Instability of magnetosonic waves in magnetized degenerate half-spin-polarized quantum plasma

Abstract

Shock and solitary waves in plasmas are the main focus of many current studies of localized disturbances in both laboratory and astrophysical plasmas. Here, the linear and the nonlinear properties evolving in three dimensions quantum magnetized spin-1/2 plasma formed of spin up (↑) and spin down (↓), nonrelativistic degenerate inertialess electrons, and classical ions, are considered. The nonlinear propagation is governed by a quantum Zakharov–Kuznetsov–Burger (QZKB) and QZK equations which are derived by using the multiple scales perturbation technique. The shock and solitary wave structures are dependent on the spin polarization parameter, Bohm potential, Zeeman energy, and dissipative parameter.

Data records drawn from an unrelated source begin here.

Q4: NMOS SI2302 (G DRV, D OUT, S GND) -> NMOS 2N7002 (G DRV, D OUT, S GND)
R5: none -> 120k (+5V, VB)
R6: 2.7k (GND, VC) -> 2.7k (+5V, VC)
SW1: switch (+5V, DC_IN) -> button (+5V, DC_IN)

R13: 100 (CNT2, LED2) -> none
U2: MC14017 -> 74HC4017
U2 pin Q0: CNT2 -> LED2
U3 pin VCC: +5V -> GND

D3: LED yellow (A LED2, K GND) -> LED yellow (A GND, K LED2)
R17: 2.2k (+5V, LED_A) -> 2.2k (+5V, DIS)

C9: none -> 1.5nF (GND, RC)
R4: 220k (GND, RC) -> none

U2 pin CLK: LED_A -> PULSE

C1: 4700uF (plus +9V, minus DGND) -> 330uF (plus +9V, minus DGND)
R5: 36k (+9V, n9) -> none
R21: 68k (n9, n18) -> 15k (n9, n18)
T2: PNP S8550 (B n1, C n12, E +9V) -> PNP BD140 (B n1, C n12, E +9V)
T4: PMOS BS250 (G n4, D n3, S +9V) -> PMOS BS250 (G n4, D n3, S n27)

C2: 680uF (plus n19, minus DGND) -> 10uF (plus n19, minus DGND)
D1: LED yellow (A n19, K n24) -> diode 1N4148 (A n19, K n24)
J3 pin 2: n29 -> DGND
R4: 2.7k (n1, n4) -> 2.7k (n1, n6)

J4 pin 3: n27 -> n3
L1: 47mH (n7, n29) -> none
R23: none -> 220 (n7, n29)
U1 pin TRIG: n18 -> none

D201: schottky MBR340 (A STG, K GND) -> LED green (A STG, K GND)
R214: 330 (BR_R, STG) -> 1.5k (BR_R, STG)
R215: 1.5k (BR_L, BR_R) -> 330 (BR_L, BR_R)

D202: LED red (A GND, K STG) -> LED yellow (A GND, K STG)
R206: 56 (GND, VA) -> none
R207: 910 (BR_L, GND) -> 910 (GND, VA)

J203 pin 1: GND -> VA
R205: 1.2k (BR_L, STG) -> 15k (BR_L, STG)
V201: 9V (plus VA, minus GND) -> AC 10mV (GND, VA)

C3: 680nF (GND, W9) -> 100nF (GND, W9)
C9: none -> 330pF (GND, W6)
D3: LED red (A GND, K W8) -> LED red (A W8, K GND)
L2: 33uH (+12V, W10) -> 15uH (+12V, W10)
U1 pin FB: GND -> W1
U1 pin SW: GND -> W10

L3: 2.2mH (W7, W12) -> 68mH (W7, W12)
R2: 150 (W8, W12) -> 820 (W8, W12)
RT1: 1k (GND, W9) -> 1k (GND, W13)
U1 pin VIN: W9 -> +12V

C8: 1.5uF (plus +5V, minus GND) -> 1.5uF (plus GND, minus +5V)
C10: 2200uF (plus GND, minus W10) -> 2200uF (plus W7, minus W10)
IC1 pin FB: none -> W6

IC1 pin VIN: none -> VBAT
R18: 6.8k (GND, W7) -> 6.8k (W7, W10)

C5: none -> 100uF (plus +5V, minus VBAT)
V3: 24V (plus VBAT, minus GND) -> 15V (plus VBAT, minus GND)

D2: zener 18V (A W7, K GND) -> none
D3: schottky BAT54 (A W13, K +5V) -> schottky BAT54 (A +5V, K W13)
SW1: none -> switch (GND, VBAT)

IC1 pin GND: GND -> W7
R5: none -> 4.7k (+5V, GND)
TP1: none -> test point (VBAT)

The first, and the second, orders instability growth rates are also derived by using the small-k perturbation expansion method. The previous parameters affect also the instability growth rates. There is a critical angle below which the first order becomes positive while the second order is negative, and over which the first order disappears and the second order becomes positive. Our present results may be useful in understanding the dynamics in the magnetic pulsars, and also in the magnetic white dwarfs and neutron stars systems where degenerate spin-up and spin-down electrons with dissipative effects can exist.